O persistente mistério do humor, vendo Chaves com novos olhos

Misteriosa coisa é o humor. Podemos rir profusamente de uma pequena estupidez, de um ato ridículo qualquer, e no entanto abrir um módico sorriso diante da ironia mais inteligente. Não há juízo nisso, não é uma declaração de preferência. A segunda, a frase sagaz que tudo ilumina, pode perdurar em nós por longo tempo, pode passar a compor nossa visão de mundo. Mas ninguém negará o valor daquela alegria primeira, explosiva e passageira, escandalosa e modesta.
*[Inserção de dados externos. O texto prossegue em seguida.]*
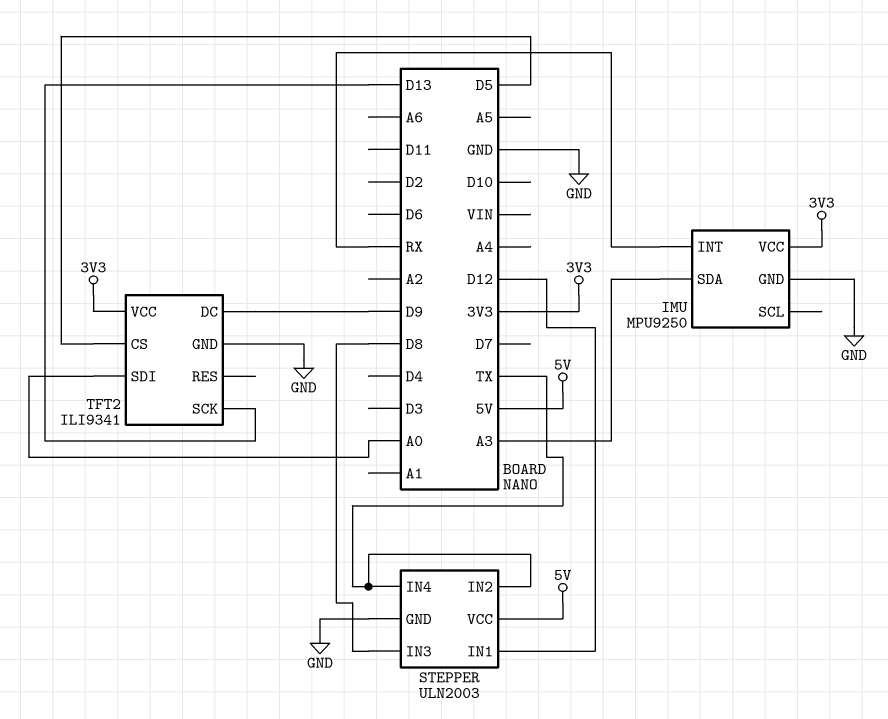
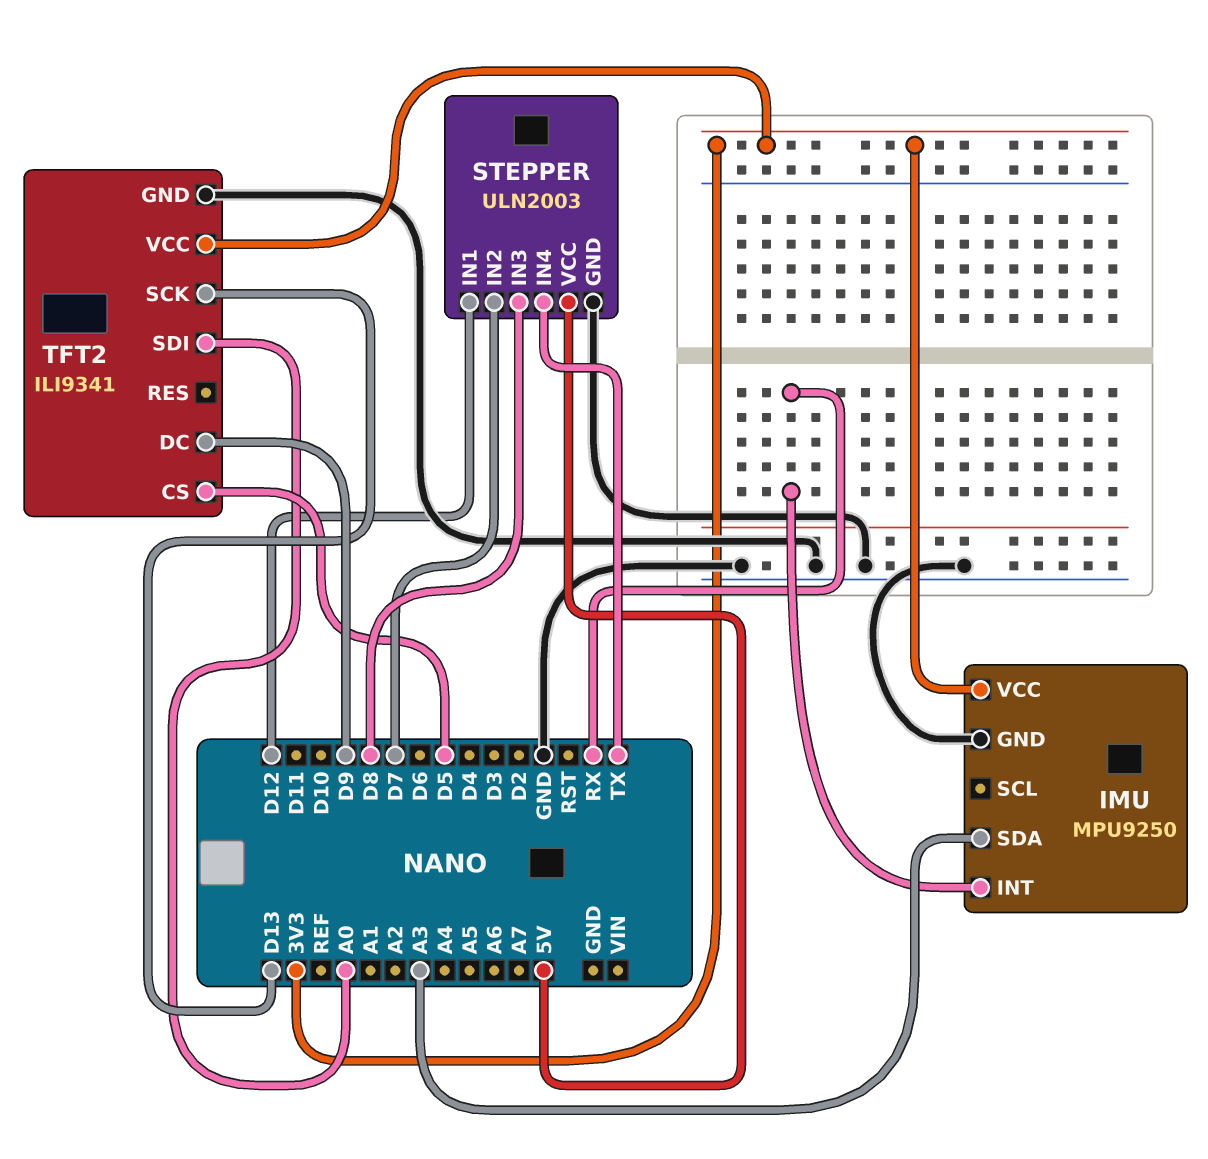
STEPPER pin IN2: TX -> D7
Pensava um pouco nessas coisas, na insensatez do próprio humor que se funda na insensatez, enquanto acompanhava minhas filhas assistindo "Chaves" pela primeira vez. Era encantador ver tamanho encantamento. Era surpreendente ver tamanha surpresa. Por anos, na minha própria infância, me acostumei a acompanhar esse mesmo velho programa com um semblante quase sério, quase tomado pelo tédio, ainda que tudo fosse sempre simpático. Agora o que eu testemunhava era muito diferente. Elas absorviam aquilo de olhos arregalados, ávidas pela próxima cena, e gargalhavam a cada novo absurdo, a cada nova bobagem, a cada nova ação desastrada, por mais previsível que se tornasse, ou justamente porque a previam e tinham seu desejo satisfeito.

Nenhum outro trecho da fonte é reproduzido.